I have also found a researcher (anthropologist) in the Unviersity of Valencia, and we will probably ask him too. (this one was very funny, since I was in the town hall in Enguera interviewing the woman responsible for registering the immigrants and she said: yes I prepared the data for people at UV. And I said, oh you wouldn't mind giving me a photocopy of their letter, now would you. My life is full of these ridiculous accidents. Also funny is the fact that they, anthropologists have only been gathering quantitative data, while we have incorporated an ethnographic element. Nonetheless their data will be interesting, since my feeling is that your Bulgarian immigrants are fanning out across the province. Enguera is like a jug of water which is continually overflowing).

This means, that the project is going forward. Now at the moment we have no money, but then at the moment the proposal is likely to be a low cost one. Whatever happens I will start something at the end of June. We can start with a limited version and expand as and when we get the funding. I want to talk about the content of the project, but I will save that for another mail. More, and shorter mails, may be a better policy.

On Western Union, obviously the money is important, I'd already picked that up. But here in Spain there are 'other' networks, I'm not sure how they work, and it may be something to investigate. Here we have 'locutorios' which are call-centres where people can video-conference with their families. Barcelona is now full of locutorios, and they are used to send money. In fact they tend to be a 'meeting place' for members of the new groups - a new 'holy' place? Now for the interesting part. I also interviewed people in the Agencia de Desarrollo Local, (Local development Agency, they really spend most of the time promoting rural tourism, and are responsible for all the internet material: if you want to see nice pictures try googling Caroig, which is the big moutain with evidence of megalithic settlements) and they explained that the Bulgarians were taking a leading role in introducing new technologies, with three businesses being set up in Enguera, and one of them, guess what, an internet cafe, locutorio! Well, more on this when I know more.

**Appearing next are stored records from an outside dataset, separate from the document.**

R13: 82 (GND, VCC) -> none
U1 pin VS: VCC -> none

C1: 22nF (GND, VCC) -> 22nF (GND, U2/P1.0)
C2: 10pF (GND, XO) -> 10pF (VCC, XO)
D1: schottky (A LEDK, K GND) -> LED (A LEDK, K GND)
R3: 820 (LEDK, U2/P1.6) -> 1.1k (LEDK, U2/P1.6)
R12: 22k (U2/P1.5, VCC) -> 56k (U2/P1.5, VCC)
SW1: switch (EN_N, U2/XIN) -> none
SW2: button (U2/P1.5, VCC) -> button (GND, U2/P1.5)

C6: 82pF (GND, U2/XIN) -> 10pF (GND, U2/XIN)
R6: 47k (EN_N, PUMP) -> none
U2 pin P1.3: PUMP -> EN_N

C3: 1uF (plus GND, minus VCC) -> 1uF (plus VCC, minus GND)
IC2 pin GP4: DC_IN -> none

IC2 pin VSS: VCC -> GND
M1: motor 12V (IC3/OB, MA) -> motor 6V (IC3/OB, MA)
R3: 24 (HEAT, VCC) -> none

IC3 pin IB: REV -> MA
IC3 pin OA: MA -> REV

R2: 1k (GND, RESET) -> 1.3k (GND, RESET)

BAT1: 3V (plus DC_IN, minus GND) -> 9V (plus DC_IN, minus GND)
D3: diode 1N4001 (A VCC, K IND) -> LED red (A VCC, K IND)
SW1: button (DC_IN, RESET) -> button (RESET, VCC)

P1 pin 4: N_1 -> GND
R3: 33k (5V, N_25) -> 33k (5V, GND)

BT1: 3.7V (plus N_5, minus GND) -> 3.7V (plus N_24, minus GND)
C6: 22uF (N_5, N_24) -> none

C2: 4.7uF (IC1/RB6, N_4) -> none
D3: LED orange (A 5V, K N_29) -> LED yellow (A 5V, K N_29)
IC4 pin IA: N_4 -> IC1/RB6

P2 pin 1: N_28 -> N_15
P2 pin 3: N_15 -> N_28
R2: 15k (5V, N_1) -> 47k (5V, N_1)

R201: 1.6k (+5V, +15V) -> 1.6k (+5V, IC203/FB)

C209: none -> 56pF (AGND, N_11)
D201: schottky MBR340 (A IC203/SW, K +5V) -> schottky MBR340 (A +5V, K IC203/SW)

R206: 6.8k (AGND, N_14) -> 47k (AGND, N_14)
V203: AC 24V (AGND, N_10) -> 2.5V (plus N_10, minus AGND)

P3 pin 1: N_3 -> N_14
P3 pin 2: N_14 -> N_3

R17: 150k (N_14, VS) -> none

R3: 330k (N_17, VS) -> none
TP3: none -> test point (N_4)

But you could imagine that they are sending home around one third of their income. The IMF keeps numbers on this somewhere. This is becoming an issue in Spain since we now have large numbers of migrants all sending money home, and this means they effectively count as an import!! The bad news for Bulgaria is that the evidence I've seen from the US suggests that these quantities reduce considerably with the passage of time, tending towards zero after about 7 years. This is all to do with the transitional identity.


On the question of temporary or permanent, I can see one picture from your material, the coming and going, but there is another one, one part of the migrants are settling down, some are even buying houses. Looking into this aspect will be important. I will have more to say soon on this. Also you mention that Bulgarians appear under others in US and EU stats, and hence the numbers are not important, but looking at your recent population numbers I have the impression that the number is growing. This phenomenon may be a result of the fact that the EU and US numbers are aggregates, and at this level Bulgarians are less important, but my impression is that in Greece, Portugal and Spain they may be important.

Well, that's it for now, some more tommorrow.